Pantothenic acid supplementation may reduce allergic reactions, especially allergic rhinitis. Clinical observation: The majority of over 100 patients with allergic rhinitis who took 250mg of pantothenic acid twice daily had almost instant relief. [Martin W. On treating allergic disorders. Townsend Letter for Doctors Aug/Sept 1991: pp.670-1]
Clinical observation: A physician with allergies took 100mg at bedtime and found that his nasal stuffiness cleared in less than 15 minutes and that he stopped awakening at 4 or 5 AM with cough and mucous secretion. He subsequently found that many of his patients also noted significant relief of nasal congestion from supplementation. [Crook WG. Ann Allergy 49: pp.45-46, 1987]

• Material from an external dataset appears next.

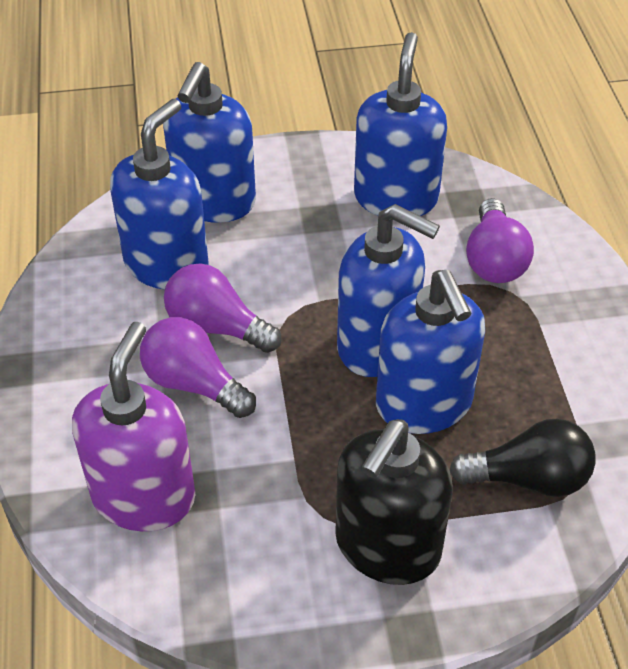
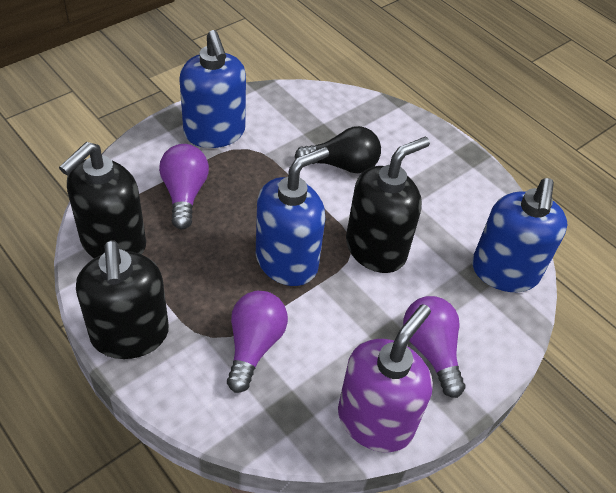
black soap dispenser: 1 -> 3
blue soap dispenser: 5 -> 3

Clinical observation: Observations made in our laboratory indicated that pantothenic acid at about 500mg daily could be used to combat allergy. Subsequently a pharmaceutical house found that, while it was somewhat effective, it was not superior to certain available antihistaminics. [Williams RJ. The expanding horizon in nutrition. Texas Rep Biol Med 19: pp.245- 58, 1961]
Note: Pantothenic acid is quite effective in treating nasal congestion caused by allergy. However, if the dosage is too high, it can cause nasal dryness and pruritus. [Roger Williams, U. of Texas at Austin – personal communication to Wayne Martin, quoted in Martin W. Pantothenic acid for allergies. Townsend Letter for Doctors & Patients June, 1997: p.108]
Szorady conducted allergy skin tests on 24 children injecting them with histamine. Pantothenic acid reduced the intensity of skin reaction by 20-50% in all children. [Marz, p.209, 1997]
Plants high in bioflavonoids such as quercetin and curcuma (rose hips, bilberry) are especially useful because they reduce your body's production of histamines or leukotrienes (substances that cause allergy symptoms) and strengthen connective tissue.
Quercetin appears to stabilize the membranes of the mast cells that release histamine. Since quercetin's action is preventive, it is best taken daily a week or two before pollen season and continued throughout.
One older study reported that L-tyrosine (200mg), vitamin B6 (2.5mg) and niacinamide (10mg) when given in combination for the treatment of hay fever, hives, allergic headaches and poison oak dermatitis produced significant symptomatic relief when 1-3 tablets were taken four times/day in milder cases and up to 6 tablets 4-6 times/day in more severe cases. In some cases characterized by more chronic disorders, such as chronic sinusitis, a worsening of symptoms often occurred during the first few days of treatment. This study found that treatment with each the nutrients individually, or with any two in combination, was ineffective. (Widmann RR, Keye JD Epinephrine precursors an control of allergy. Northwest Med 1952:51:588-590.)